Наиболее активный период журналистской и издательской деятельности Гессе приходится на годы Первой мировой войны, которая стала для писателя глубочайшим потрясением, что, вместе с целым рядом других причин, привело в 1916–1917 годах к тяжелому душевному кризису. Как во время самой войны, так и в начале двадцатых годов, Гессе работал не щадя сил: он основал центр помощи немецким военнопленным (их было около полумиллиона человек), издавал в Швейцарии благотворительные газеты и журналы, формировал многотомные книжные серии, антологии и отдельные издания.
В это время Гессе снова и снова задается вопросом о последствиях катастрофической массовой бойни, прежде всего — ее духовных последствиях.
Сын миссионера, убежденный и страстный пацифист, он высказал свою позицию в целом ряде газетных и журнальных статей, призывая писателей и художников «не расшатывать фундамент будущей Европы». С событиями войны и революции связано пристальное внимание Гессе к России и двум гигантам ее литературы, Толстому и, особенно, Достоевскому, чье влияние ощутимо в некоторых повестях Гессе (в первую очередь это «Клейн и Вагнер», 1919). Очерки о творчестве русского писателя Гессе издал под многозначительным заглавием «Взгляд в хаос», имея в виду попытку заглянуть в новую эпоху, идущую следом за войной и революцией. Достоевский — пророк и провидец эпохи хаоса — карамазовщины.

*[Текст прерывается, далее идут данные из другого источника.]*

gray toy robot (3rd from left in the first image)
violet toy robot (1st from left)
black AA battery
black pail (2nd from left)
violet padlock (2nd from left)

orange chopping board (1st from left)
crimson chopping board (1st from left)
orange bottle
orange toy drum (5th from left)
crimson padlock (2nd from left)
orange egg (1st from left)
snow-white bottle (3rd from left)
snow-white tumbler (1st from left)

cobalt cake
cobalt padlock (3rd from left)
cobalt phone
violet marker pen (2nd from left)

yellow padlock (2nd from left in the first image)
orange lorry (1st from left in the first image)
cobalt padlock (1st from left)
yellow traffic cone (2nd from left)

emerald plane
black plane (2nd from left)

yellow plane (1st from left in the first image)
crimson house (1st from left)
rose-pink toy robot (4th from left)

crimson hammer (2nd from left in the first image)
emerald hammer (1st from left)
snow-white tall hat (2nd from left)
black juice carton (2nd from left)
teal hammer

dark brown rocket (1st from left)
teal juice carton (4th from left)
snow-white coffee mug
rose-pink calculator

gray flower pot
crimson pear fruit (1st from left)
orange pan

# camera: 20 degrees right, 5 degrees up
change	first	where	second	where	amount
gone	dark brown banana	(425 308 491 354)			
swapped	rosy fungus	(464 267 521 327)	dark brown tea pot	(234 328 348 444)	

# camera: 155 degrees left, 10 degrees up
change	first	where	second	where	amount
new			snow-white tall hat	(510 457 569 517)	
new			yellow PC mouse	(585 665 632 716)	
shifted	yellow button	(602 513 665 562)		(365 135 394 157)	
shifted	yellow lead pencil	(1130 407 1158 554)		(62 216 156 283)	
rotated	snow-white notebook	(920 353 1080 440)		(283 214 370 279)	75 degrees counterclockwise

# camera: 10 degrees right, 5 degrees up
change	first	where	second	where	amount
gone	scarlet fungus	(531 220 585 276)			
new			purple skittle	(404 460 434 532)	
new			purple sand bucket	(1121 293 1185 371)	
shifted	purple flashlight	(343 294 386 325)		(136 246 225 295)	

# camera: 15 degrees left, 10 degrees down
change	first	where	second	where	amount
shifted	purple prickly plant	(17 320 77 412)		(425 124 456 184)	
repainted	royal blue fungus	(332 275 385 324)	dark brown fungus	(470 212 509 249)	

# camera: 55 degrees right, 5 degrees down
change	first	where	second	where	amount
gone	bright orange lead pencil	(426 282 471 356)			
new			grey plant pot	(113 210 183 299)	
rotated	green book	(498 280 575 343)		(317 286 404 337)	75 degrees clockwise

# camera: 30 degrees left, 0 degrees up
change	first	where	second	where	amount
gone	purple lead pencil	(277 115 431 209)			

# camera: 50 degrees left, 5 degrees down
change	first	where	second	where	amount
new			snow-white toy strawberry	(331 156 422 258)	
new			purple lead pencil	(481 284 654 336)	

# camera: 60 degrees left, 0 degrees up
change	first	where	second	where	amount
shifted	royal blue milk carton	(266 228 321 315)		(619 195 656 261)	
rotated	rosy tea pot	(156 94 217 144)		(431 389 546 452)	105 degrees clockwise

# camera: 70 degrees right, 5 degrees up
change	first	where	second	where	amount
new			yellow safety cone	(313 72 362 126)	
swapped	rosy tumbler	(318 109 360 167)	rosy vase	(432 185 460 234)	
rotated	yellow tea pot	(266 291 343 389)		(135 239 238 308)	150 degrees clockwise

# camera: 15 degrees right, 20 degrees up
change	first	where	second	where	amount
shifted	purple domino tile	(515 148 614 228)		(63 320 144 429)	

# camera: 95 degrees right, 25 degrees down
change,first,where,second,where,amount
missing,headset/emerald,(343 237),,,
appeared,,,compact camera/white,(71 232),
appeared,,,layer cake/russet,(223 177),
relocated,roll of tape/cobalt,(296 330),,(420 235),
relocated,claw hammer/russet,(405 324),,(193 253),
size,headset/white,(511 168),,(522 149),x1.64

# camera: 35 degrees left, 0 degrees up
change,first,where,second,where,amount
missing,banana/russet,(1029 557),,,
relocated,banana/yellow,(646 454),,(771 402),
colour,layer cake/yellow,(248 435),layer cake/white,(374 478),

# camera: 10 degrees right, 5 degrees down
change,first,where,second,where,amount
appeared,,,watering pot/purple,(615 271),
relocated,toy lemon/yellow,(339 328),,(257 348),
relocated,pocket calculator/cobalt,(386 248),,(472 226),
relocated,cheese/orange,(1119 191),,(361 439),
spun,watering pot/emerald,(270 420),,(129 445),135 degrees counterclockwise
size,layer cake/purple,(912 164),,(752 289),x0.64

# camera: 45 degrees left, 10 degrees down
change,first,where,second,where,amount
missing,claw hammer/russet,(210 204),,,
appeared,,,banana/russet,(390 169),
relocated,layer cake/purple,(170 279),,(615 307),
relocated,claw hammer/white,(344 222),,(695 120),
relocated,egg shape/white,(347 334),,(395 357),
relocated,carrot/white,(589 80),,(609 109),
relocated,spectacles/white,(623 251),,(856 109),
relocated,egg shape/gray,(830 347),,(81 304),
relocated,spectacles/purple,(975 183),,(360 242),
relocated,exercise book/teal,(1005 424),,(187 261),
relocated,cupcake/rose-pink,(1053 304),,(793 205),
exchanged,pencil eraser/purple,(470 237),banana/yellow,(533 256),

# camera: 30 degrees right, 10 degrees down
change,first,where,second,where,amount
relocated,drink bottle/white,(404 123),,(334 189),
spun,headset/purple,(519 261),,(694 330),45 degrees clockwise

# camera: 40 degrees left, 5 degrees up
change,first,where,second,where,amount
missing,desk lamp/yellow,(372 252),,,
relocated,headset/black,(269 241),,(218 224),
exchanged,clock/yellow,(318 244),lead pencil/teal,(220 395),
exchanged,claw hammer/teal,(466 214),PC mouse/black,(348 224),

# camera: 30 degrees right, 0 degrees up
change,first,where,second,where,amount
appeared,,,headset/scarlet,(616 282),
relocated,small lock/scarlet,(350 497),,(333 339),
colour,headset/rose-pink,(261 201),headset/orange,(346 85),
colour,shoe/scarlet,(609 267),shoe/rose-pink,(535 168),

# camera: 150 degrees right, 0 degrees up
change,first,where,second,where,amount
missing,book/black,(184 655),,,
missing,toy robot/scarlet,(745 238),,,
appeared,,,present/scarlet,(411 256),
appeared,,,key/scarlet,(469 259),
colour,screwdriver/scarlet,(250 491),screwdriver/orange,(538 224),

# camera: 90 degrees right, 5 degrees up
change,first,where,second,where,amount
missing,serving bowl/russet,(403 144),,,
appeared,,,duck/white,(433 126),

Анализируя романы Достоевского, Гессе прежде всего задается вопросом, волновавшим западноевропейскую интеллигенцию: что отличает русских от европейцев, каких угроз ждать Европе от России, что порождает хаос, который уже надвигается на добропорядочную, приверженную традициям морали и культуры Европу? Зерна «хаоса», то есть варварства и аморализма, он уверенно различает в тех моментах, когда князь Мышкин готов принять в свою душу как добро, так и зло, когда добро и зло с легкостью могут поменяться местами и все моральные ценности становятся относительными и утрачивают реальный смысл. Полное же и цельное воплощение опасного русского типа являют собой, по Гессе, братья Карамазовы, они, все четверо, вместе, в совокупности своих полярно противоположных черт, и представляют «русского человека». Хаос и губителен, прежде всего для культуры, и, одновременно, плодотворен, так как из него должны родиться новые формы, но он может сокрушить европейскую цивилизацию, если та не будет прислушиваться к «потаенной России» и ее «восточным» добродетелям, которые состоят в душевности, древней христианской любви и по-детски наивной жажде спасения. Мысль о недопустимости отторжения России и ее духовной культуры от Европы и единого человечества особенно отчетливо высказана в статье «Толстой и Россия». (Так рассуждал Гессе в 1915 году, в статьях же 20-х годов о Достоевском его отношение к России существенно изменилось в свете охватившего весь мир кризиса духовной культуры). Если Достоевский — пророк и провидец грядущего хаоса, то Толстой, с которым Гессе сближает нравственная беспощадность к себе (ее мы находим в повести Гессе «Душа ребенка»), Толстой, соединивший в себе противоречивые и ярко характерные русские черты, — глубокий мыслитель, неустанно борющийся за постижение истины, последним итогом которого является любовь.
Глубоки и многосторонни отзывы Гессе о современниках, писателях его поколения и более молодых, без которых мы сегодня не мыслим себе историю западноевропейской литературы. В этом плане поразительны вкус и зоркость Гессе-критика, в огромном многообразии книг и журнальных публикаций безошибочно верно выбиравшего произведения, которые впоследствии выдержали проверку временем. Так, он открыл немецким читателям Кафку и Сельму Лагерлеф, одним из первых горячо поддержал Марселя Пруста, Андре Жида, Томаса Манна, Тракля и Музиля, Георга Гейма, Элиаса Канетти, Анну Зегерс, Макса Фриша, Арно Шмидта и многих других. Особое место в гессевской «истории литературы» принадлежит, естественно, немцам и австрийцам.